Dom Jacinto Bergmann: limpos diante de Deus
Pretendo iniciar o meu escrito de hoje com uma estória. Ela toca todo o meu ser cada vez que a leio e releio. A razão de lembra-la aqui, deixarei para depois de reproduzi-la. Ei-la: “Era uma vez um discípulo que perguntou ao seu mestre: – “Mestre, porque devemos ler e decorar a Bíblia se nós […]

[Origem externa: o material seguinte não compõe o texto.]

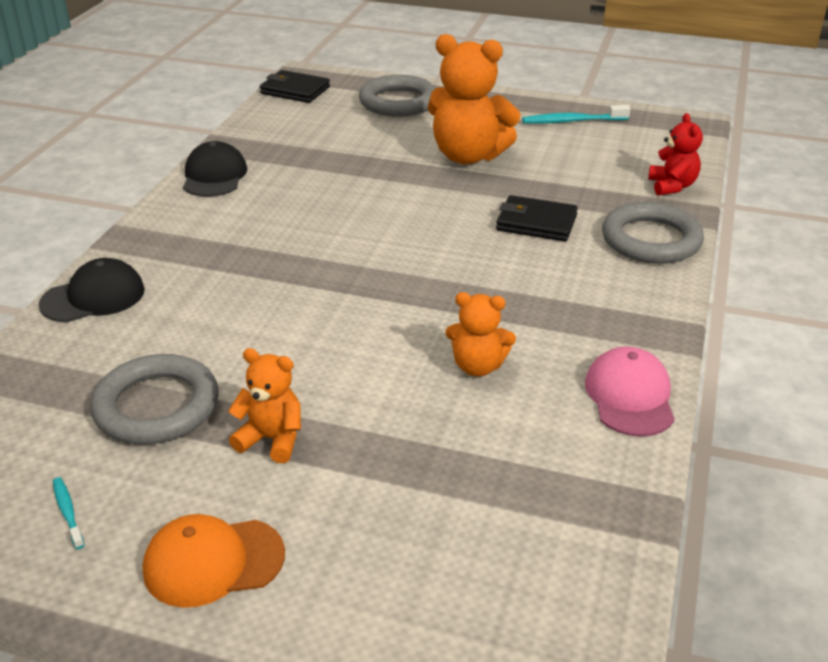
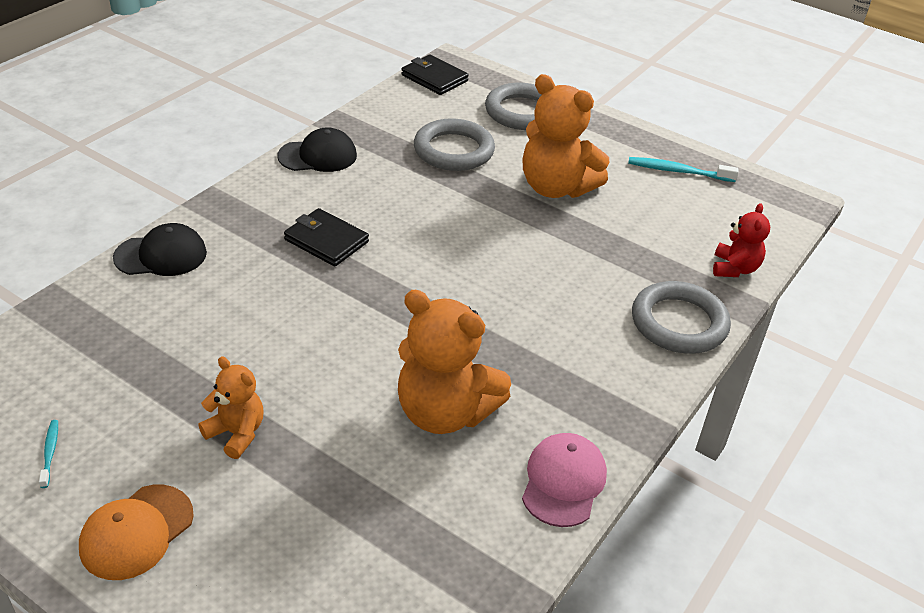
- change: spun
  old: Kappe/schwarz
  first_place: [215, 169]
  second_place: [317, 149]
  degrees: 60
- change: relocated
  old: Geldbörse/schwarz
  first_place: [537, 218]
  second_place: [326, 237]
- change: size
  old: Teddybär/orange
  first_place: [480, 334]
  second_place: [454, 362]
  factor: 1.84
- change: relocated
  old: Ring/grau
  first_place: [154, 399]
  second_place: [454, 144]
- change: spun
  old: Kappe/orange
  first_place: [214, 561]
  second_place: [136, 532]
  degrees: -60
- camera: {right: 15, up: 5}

Pretendo iniciar o meu escrito de hoje com uma estória. Ela toca todo o meu ser cada vez que a leio e releio. A razão de lembra-la aqui, deixarei para depois de reproduzi-la. Ei-la: “Era uma vez um discípulo que perguntou ao seu mestre: – “Mestre, porque devemos ler e decorar a Bíblia se nós não conseguimos memorizar tudo e com o tempo acabamos esquecendo? Somos constantemente obrigados a decorar de novo o que já esquecemos”. O mestre não respondeu imediatamente ao seu discípulo. Ele ficou pensando e olhando o horizonte por alguns minutos e depois ordenou ao discípulo: – “Pegue aquele cesto de junco, desça até o riacho, encha o cesto de água e traga-o até aqui”. O discípulo olhou para o cesto sujo e achou muito estranha a ordem do mestre, mas mesmo assim obedeceu. Pegou o cesto sujo, desceu os cem degraus da escadaria do mosteiro até o riacho, encheu o cesto de água e começou a subir de volta. Como o cesto era cheio de furos, a água foi escorrendo e quando chegou até o mestre já não estava nada. O mestre perguntou-lhe: – “Então, meu filho, o que você aprendeu?” O discípulo olhou para o cesto vazio e disse: – “Aprendi que cesto de junco não segura água”. O mestre ordenou-lhe que repetisse novamente o processo. Quando o discípulo voltou com o cesto vazio novamente, o mestre perguntou-lhe: – “Então, meu filho, e agora, o que você aprendeu?” O discípulo novamente respondeu com ironia: – “O cesto furado não segura água”. O mestre, então, continuou ordenando que o discípulo repetisse a tarefa. Depois da décima vez, o discípulo estava desesperadamente exausto de tanto descer e subir as escadarias. Porém, quando o mestre lhe perguntou de novo: – “Então, meu filho, o que você aprendeu?” O discípulo, olhando para dentro do cesto, percebeu admirado: – “O cesto está limpo! Apesar de não segurar água, a repetição constante de encher o cesto acabou por lavá-lo e deixá-lo limpo”. O mestre, por fim, concluiu: – “Não importa que você não consiga decorar todas as passagens da Bíblia que você lê, o que importa na verdade, é que através deste processo a sua cabeça e o seu coração ficam limpos diante de Deus”.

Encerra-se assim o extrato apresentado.